No shit Sherlock: privately educated still rising higher than anyone else

Survey finds out something we knew already shock. Here’s the latest no-shit-Sherlock discovery: the privately educated are still hugely over-represented in our national life.

If only there was someone easily to hand. You know, an example of a man propelled by little more than entitlement; a man who has connived his way to the top sitting on a cushion of privilege and a spot of posh-boy buffoonery.

Ah, yes. Boris Johnson. How had he slipped my mind like that?

Boris Johnson is shaped by a lifetime of privilege and the spoiled assumption he’s doing the world a favour. Haven’t we learned anything about prime ministers who went on that Eton and Oxford job creation scheme?

Look where David Cameron got us. And now Johnson is likely to follow his old schoolmate into Downing Street.

In Johnson’s case, that costly education left a smattering of cod Latin and a breezy confidence to make everything up on the hoof. Is that prime minister material?

Plenty of people worry Johnson is not up to the job, but this doesn’t alarm Brexit-blinkered Tory MPs, who see him as their saviour, even while holding their noses.

Perhaps they should listen to someone who knows him. Sir Max Hastings, former editor of the Daily Telegraph and Johnson’s onetime boss, writes in today’s Guardian that Johnson is “utterly unfit to be prime minister”. He admires Johnson as a “brilliant entertainer” but says he is unfit for office “because it seems he cares for no interest save his own fame and gratification”.

But I am feeling Boris-ed out again.

Let’s return to that survey. The Elitist Britain 2019 survey by the Sutton Trust and the Social Mobility Commission finds what it calls a “pipeline” from fee-paying schools through Oxbridge and into the top jobs.

The study reveals that members of Britain’s elite are five times more likely to have been to private school than the general populace.

And they’re five times more likely to hold the top jobs across the board: politics, the judiciary, media and business.

In these top jobs, 39% of people went to private school, a paying privilege available to only 7% of the general population. And seven shouldn’t go into 39 like that.

In a sense this isn’t surprising. After all, why would people shell out a fortune on educating their offspring unless it bought an advantage? That’s basically what they are paying for: the right for their children to rise higher in life.

This seems to be an insoluble problem for society. Without scrapping private education, there are two possible solutions.

ONE: Make state education so good that no one would want to spend money on going private (an aspiration undone by austerity).

TWO: Make it easier for state school pupils to get into Oxbridge (this is happening to an extent, but does it just elevate a few state school pupils to the same higher level of privilege?).

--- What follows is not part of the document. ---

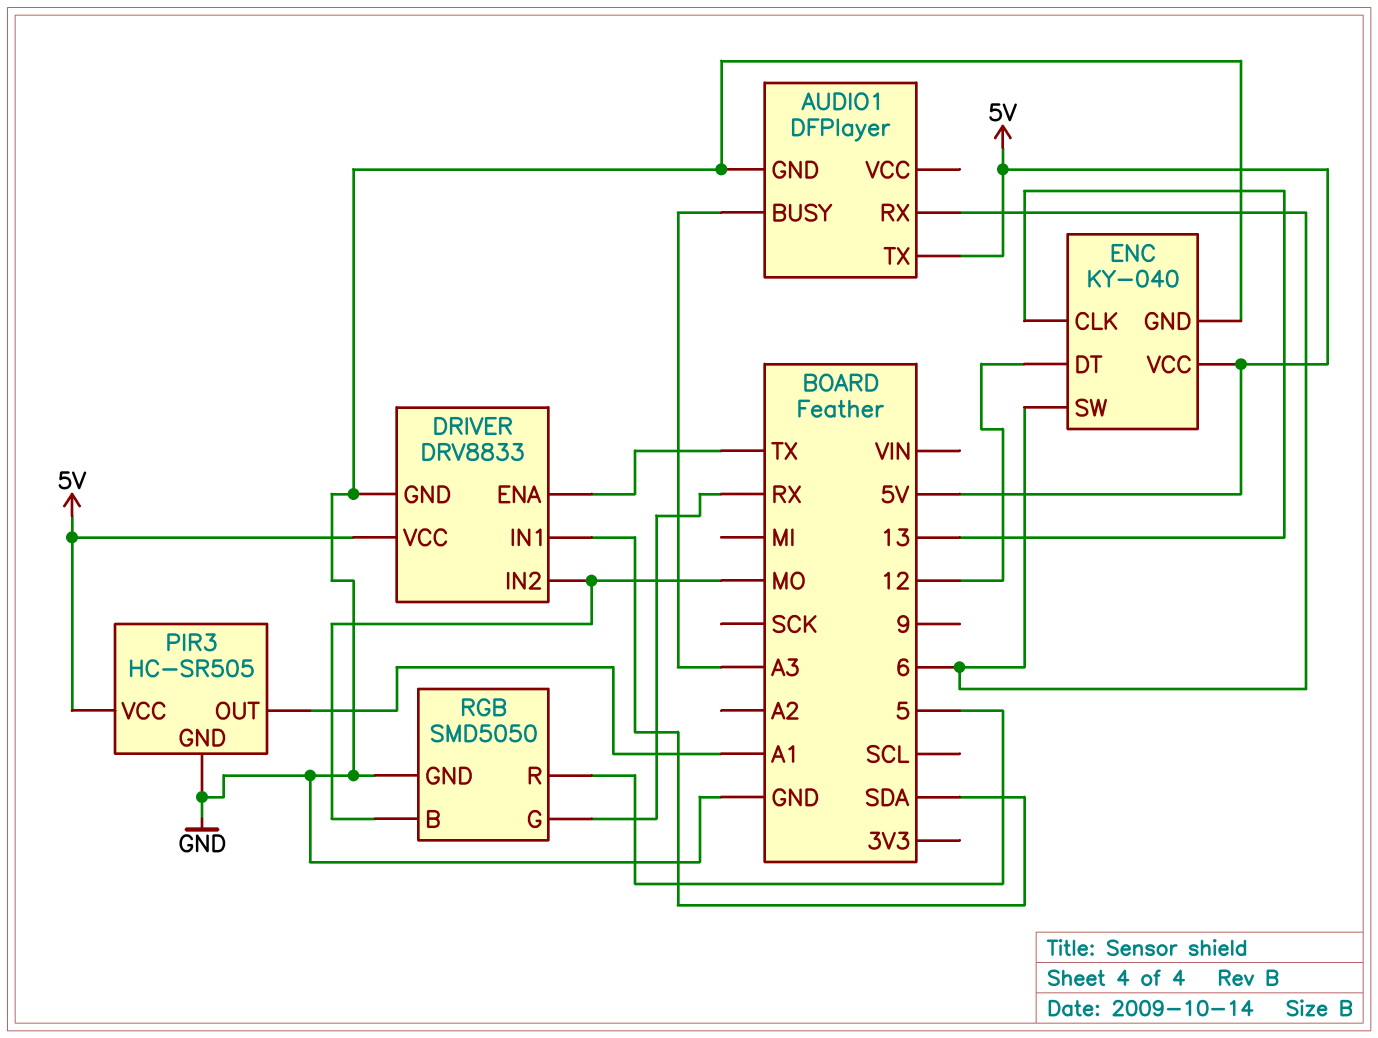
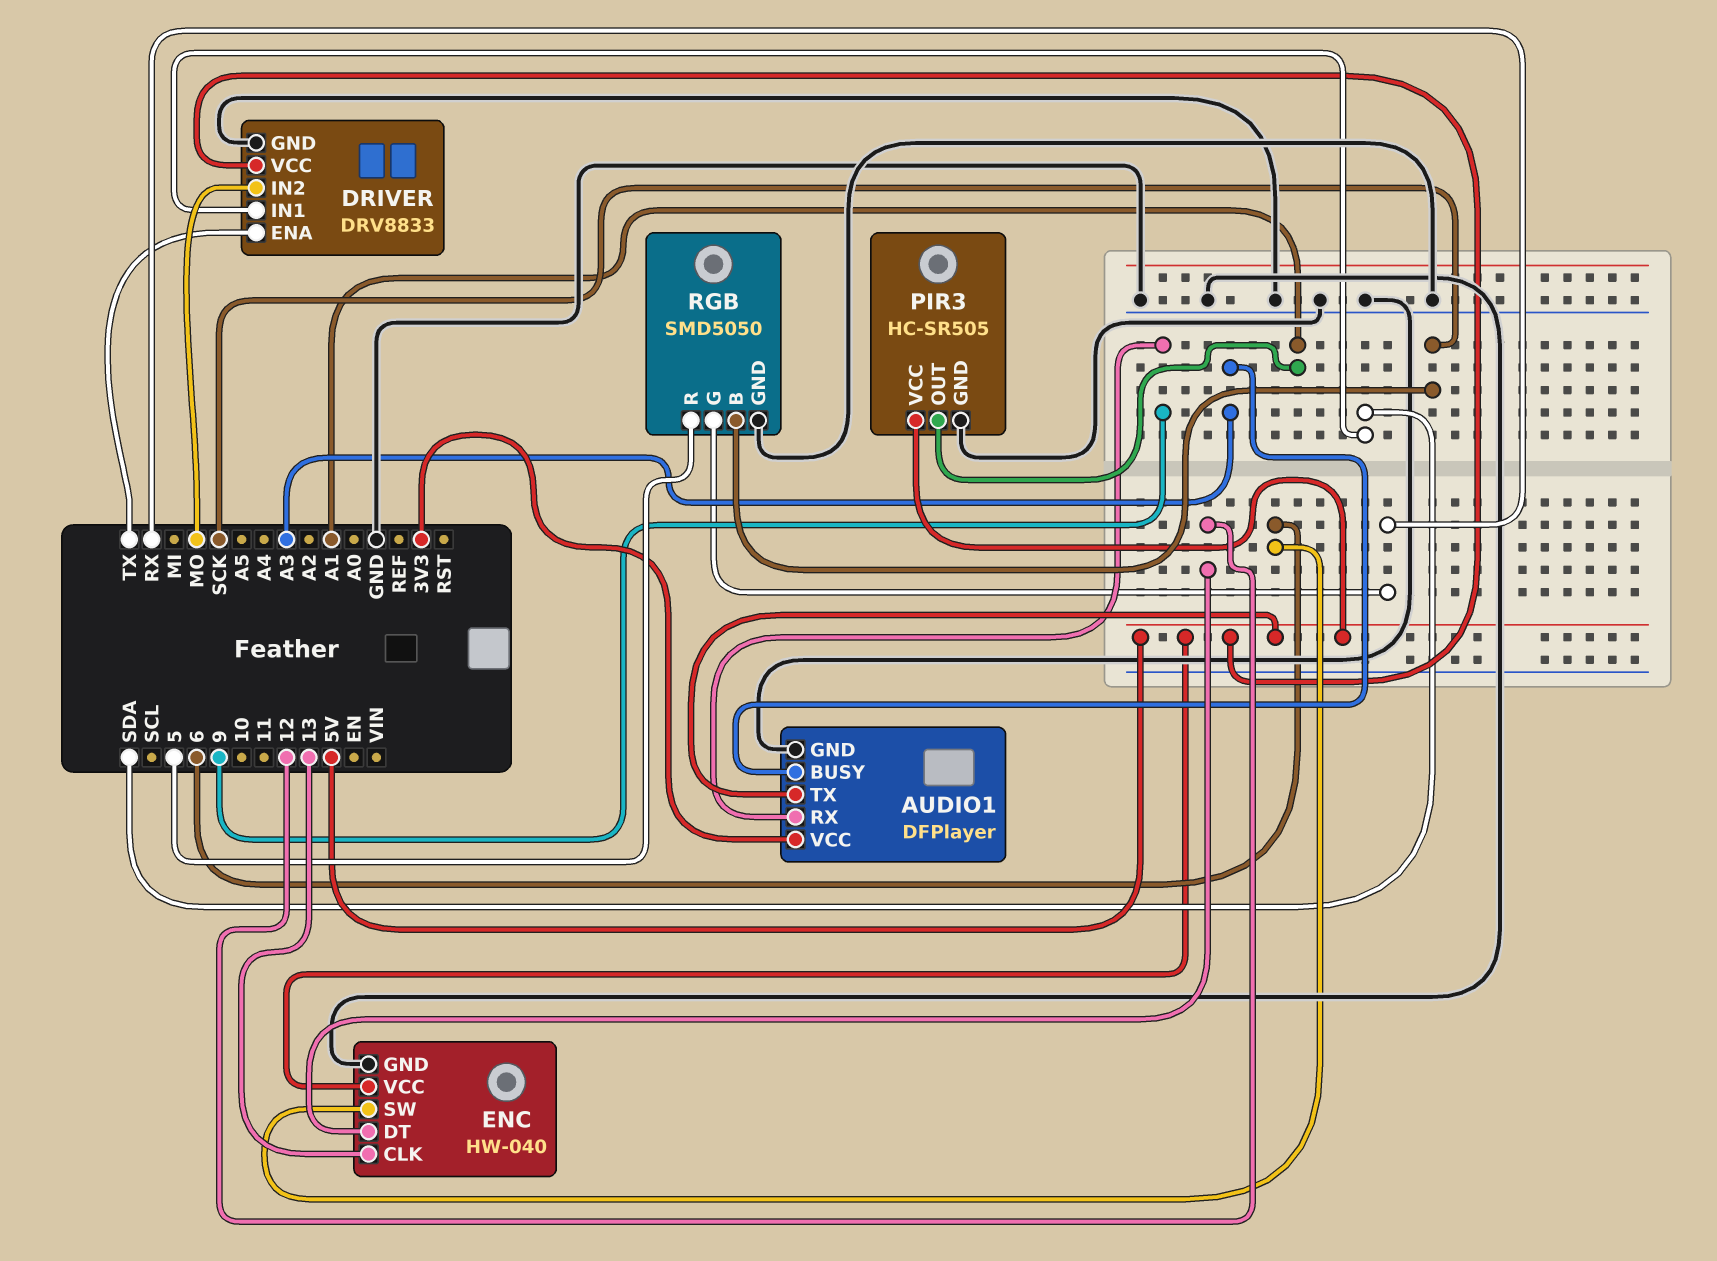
AUDIO1 pin RX: 6 -> 9
AUDIO1 pin VCC: none -> 3V3
ENC: KY-040 -> HW-040
RGB pin B: MO -> SCK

This old grammar schoolboy has spotted that private schools claim they save money for the country. The Independent Schools Council told The Times in April private schools saved the taxpayer £20bn a year. It seems creative accounting is now taught alongside Latin.

Is all this just envy – and, had life been different, would we have sent our three to private schools? I can’t swear we wouldn’t, but they’ve all turned out fine. And a fond memory is of our daughter being elated after her state school thrashed the posh girls at sport (netball, I think).

The survey found a preponderance of privately educated people in the media, with 44% of newspaper columnists having gone to fee-paying schools. That doesn’t make them bad columnists, but perhaps different sorts of columnists could be found (and not just old grammar schoolboys a bit on their uppers).

Political commentator Andrew Rawnsley of the Observer went to went to Rugby and Cambridge, and I don’t enjoy reading any less for that. He’s an acute, smart and interesting writer.

But the findings of this survey should still alarm anyone who thinks society should be fairer.